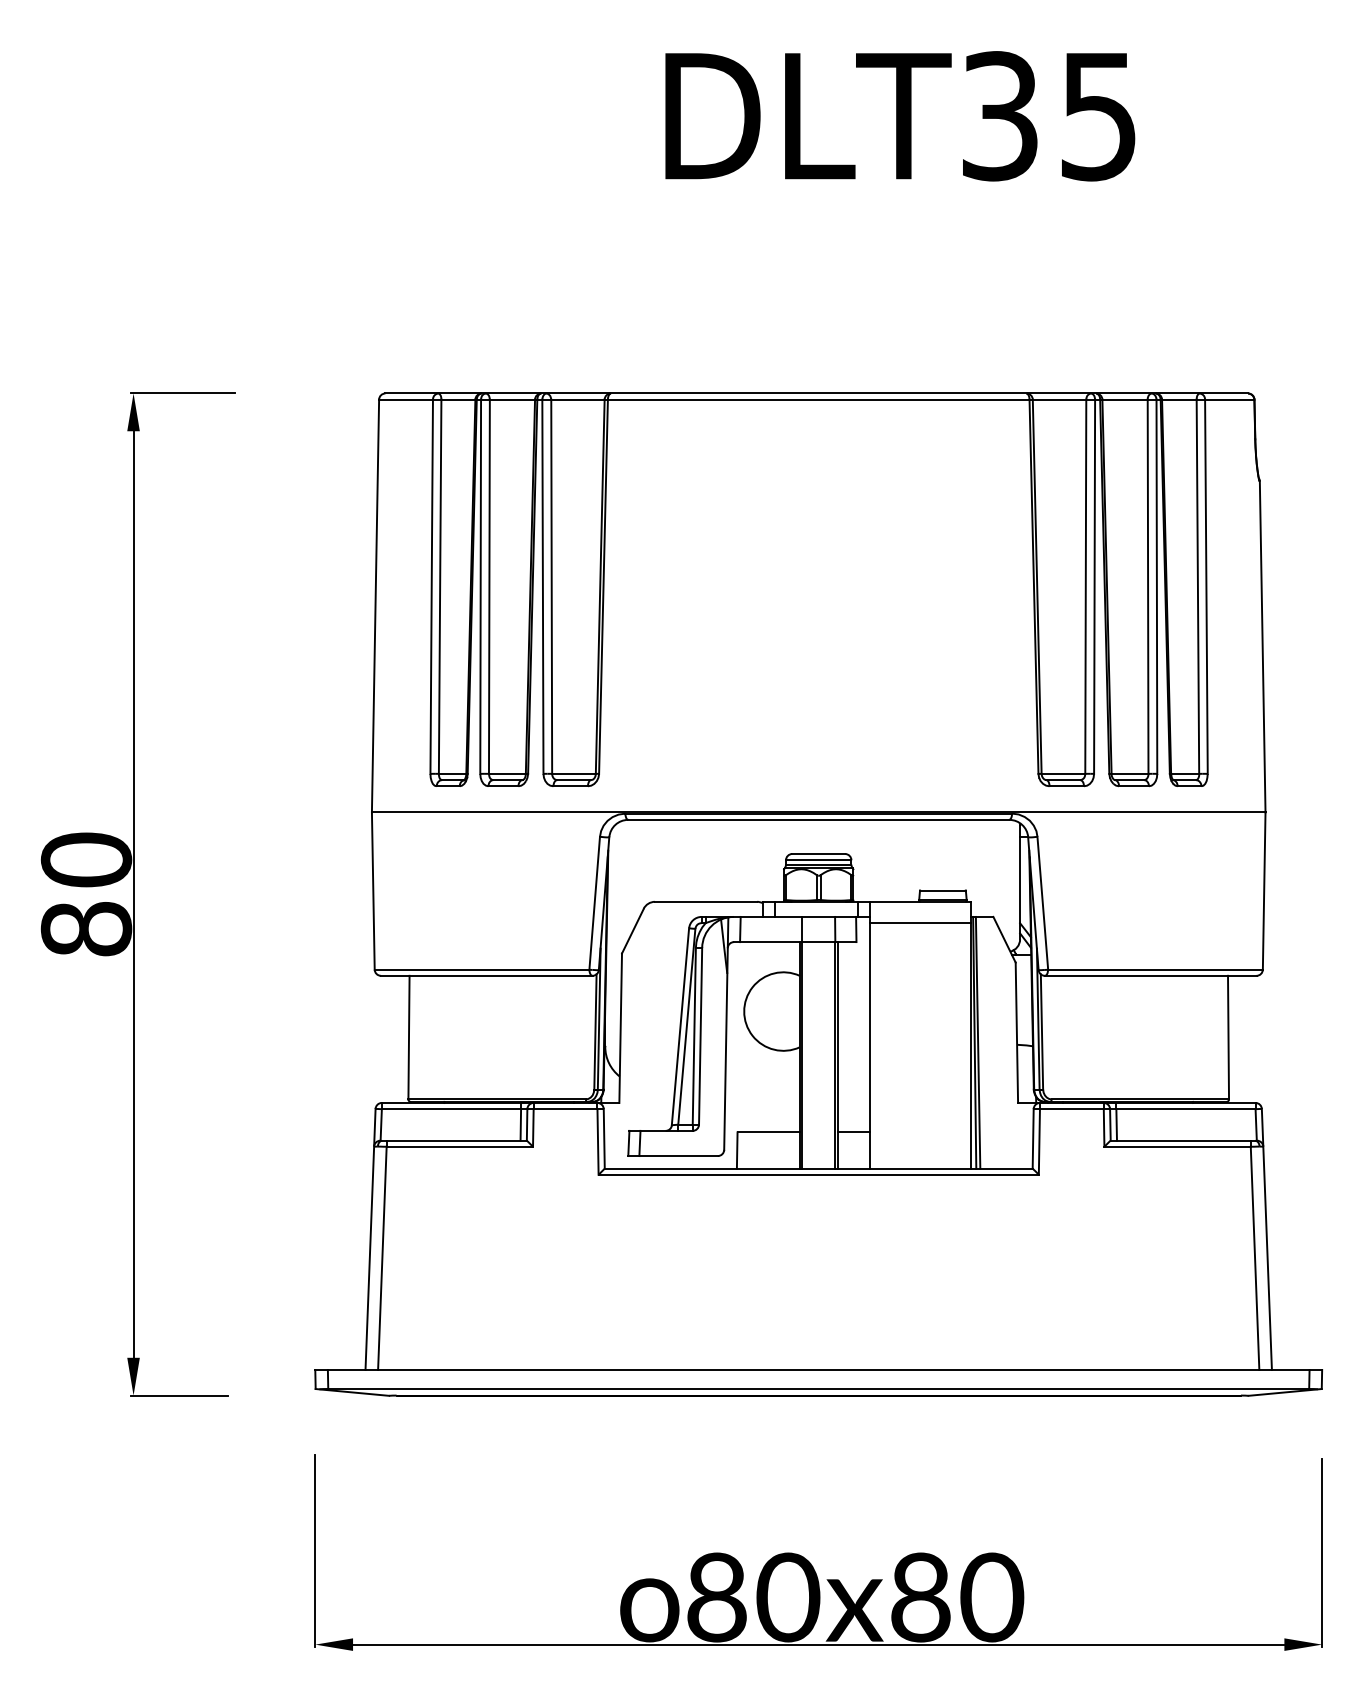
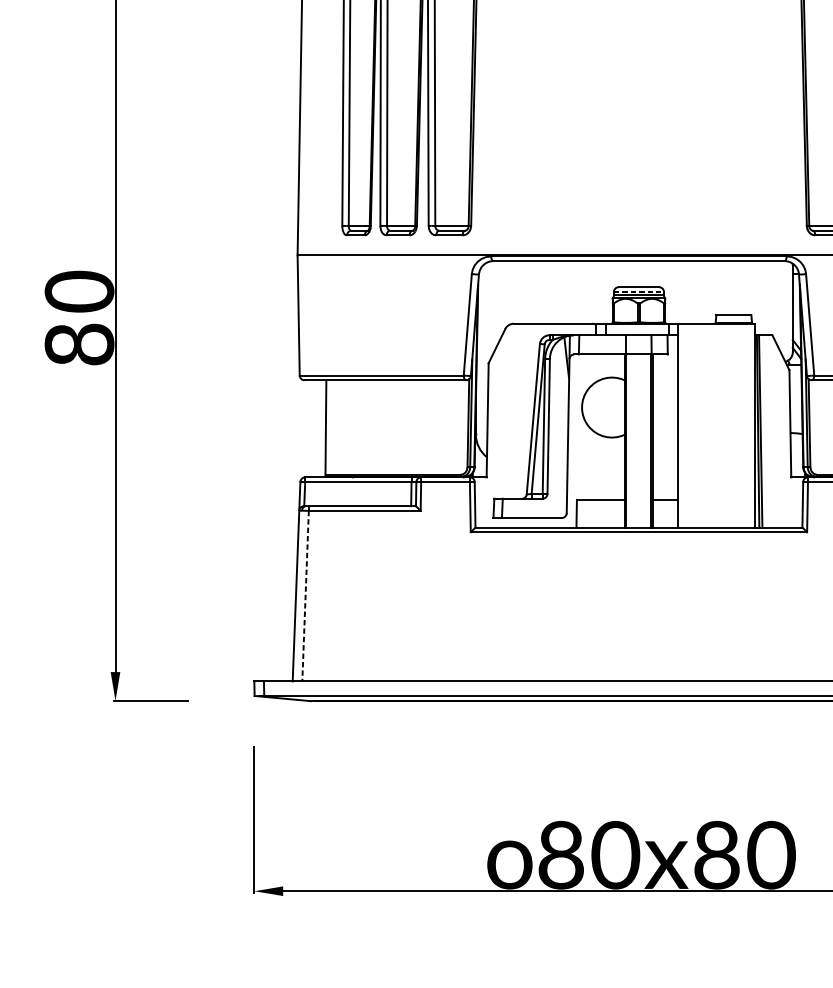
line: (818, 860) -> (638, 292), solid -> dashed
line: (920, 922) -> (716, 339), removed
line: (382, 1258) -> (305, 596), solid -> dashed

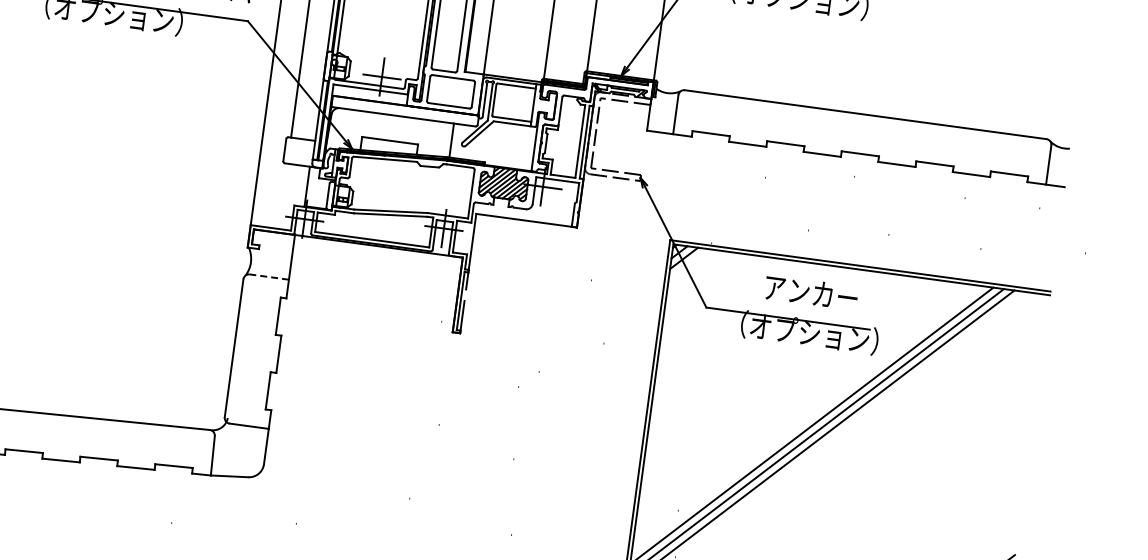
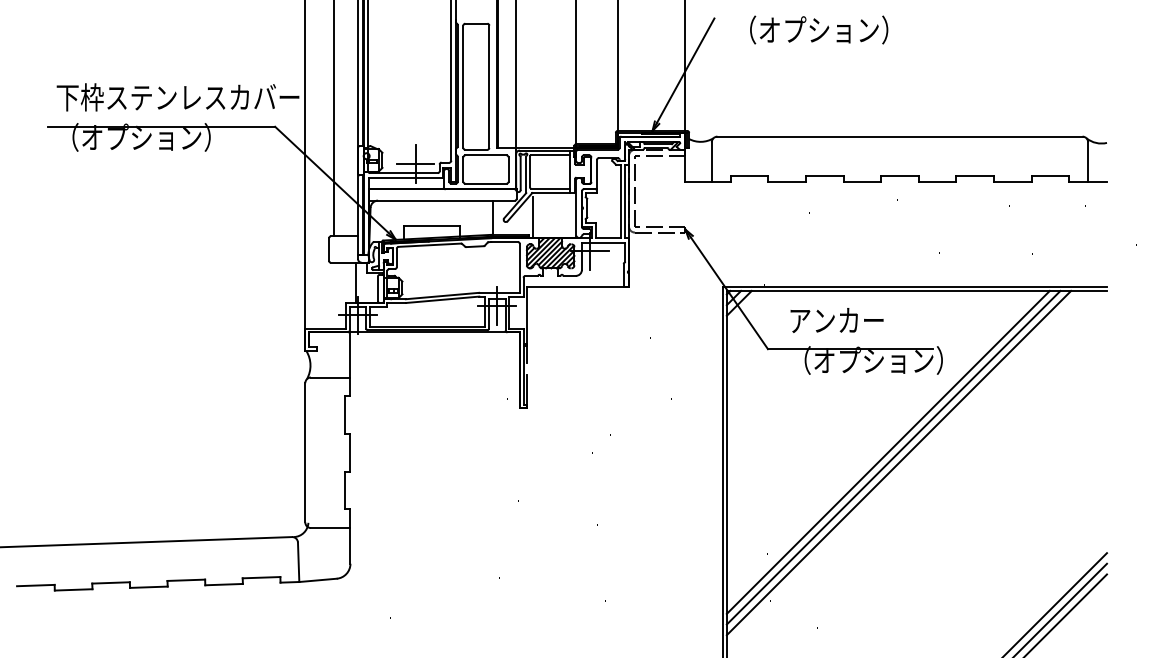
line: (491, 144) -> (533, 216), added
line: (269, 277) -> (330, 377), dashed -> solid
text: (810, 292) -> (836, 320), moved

- _Exercise instructions_
Could you return all of the entries above exactly, without any images?

- _Your response_
line: (818, 860) -> (638, 292), solid -> dashed
line: (920, 922) -> (716, 339), removed
line: (382, 1258) -> (305, 596), solid -> dashed

line: (491, 144) -> (533, 216), added
line: (269, 277) -> (330, 377), dashed -> solid
text: (810, 292) -> (836, 320), moved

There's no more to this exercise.